If the lab is successful at breaking into a system, that’s a good thing. Exposing a vulnerability in the lab gives vendors the opportunity to correct a problem before a product goes to market or to fix a problem if the product is already in circulation.

If the research team fails to get into a system, well, that’s okay too. That means the system’s designers are on top of their game and did a great job protecting the system’s integrity and locking it tight.

Since it opened, Chandy says the lab has made significant discoveries that helped vendors and saved consumers considerable headache. But because of the often secretive nature of the lab’s work and its basis in security, the limelight of commercial success doesn’t always extend to the lab’s cubicles and workbenches.

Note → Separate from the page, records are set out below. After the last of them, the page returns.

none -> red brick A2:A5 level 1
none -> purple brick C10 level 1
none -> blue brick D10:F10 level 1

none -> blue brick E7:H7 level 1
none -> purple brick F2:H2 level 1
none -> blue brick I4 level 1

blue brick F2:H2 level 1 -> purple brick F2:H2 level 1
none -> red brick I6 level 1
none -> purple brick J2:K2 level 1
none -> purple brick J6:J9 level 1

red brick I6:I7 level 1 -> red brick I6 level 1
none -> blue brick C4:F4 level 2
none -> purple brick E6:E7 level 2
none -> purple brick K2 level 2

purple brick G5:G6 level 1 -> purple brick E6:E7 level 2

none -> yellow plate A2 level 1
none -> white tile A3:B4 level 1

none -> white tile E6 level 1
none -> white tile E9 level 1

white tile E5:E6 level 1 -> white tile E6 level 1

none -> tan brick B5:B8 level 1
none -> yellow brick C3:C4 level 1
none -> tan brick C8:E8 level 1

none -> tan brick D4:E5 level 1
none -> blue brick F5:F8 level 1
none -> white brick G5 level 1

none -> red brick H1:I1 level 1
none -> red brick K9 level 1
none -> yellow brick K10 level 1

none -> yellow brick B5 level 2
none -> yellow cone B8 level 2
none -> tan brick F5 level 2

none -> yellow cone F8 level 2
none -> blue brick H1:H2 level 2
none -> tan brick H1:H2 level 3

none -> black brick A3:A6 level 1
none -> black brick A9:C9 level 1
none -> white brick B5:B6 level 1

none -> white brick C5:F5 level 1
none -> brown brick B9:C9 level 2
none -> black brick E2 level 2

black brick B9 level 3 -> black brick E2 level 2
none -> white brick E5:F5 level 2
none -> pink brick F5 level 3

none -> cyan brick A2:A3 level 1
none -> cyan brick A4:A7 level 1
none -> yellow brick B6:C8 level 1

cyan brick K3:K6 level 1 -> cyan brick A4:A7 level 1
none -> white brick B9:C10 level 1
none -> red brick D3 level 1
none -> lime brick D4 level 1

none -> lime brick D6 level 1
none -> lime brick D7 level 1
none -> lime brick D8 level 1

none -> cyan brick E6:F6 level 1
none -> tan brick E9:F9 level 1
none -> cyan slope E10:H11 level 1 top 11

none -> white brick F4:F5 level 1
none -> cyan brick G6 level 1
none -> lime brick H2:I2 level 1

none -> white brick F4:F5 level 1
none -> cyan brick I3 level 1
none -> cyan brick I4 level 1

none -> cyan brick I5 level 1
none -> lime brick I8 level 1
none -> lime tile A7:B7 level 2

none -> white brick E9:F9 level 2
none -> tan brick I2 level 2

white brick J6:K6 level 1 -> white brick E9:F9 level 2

When students find a potential vulnerability in a system, the lab immediately notifies the vendor or system provider so the weakness can be addressed. A lot of times, news of the discovery stops there. Chandy recounts a time when he and other lab members heard of a significant system vulnerability being discussed at a national cybersecurity conference. It sounded familiar. Chandy turned to his colleagues and whispered, “Didn’t we find that months ago?” Such is the nature of the business.

“The lab we have here is pretty unique for a university,” says Chandy. “A lot of times, the way we get into these systems is not necessarily through back doors. I would call them testing and debugging phases,” Chandy says. “One of the things a vendor wants to do when they release these systems is they want to test it. So they leave the interfaces open so we can do just that.”

 

FBI Alert Number I-091015-PSA: Internet of Things poses opportunities for cyber crime
“devices with default passwords or open Wi-Fi connections are an easy target for cyber actors to exploit”

 

THE INTERNET OF THINGS

Some of the latest technology on the market involves what Chandy calls the Internet of Things. People used to have a personal computer that did one job. A watch that did another. A telephone that had its uses and a TV or thermostat with separate functions. Now, with the Internet of Things, all of those devices are capable of interacting and talking to one another. You can turn up your home thermostat from work using your smart phone. You can check your email on your watch and pay your bills through your TV.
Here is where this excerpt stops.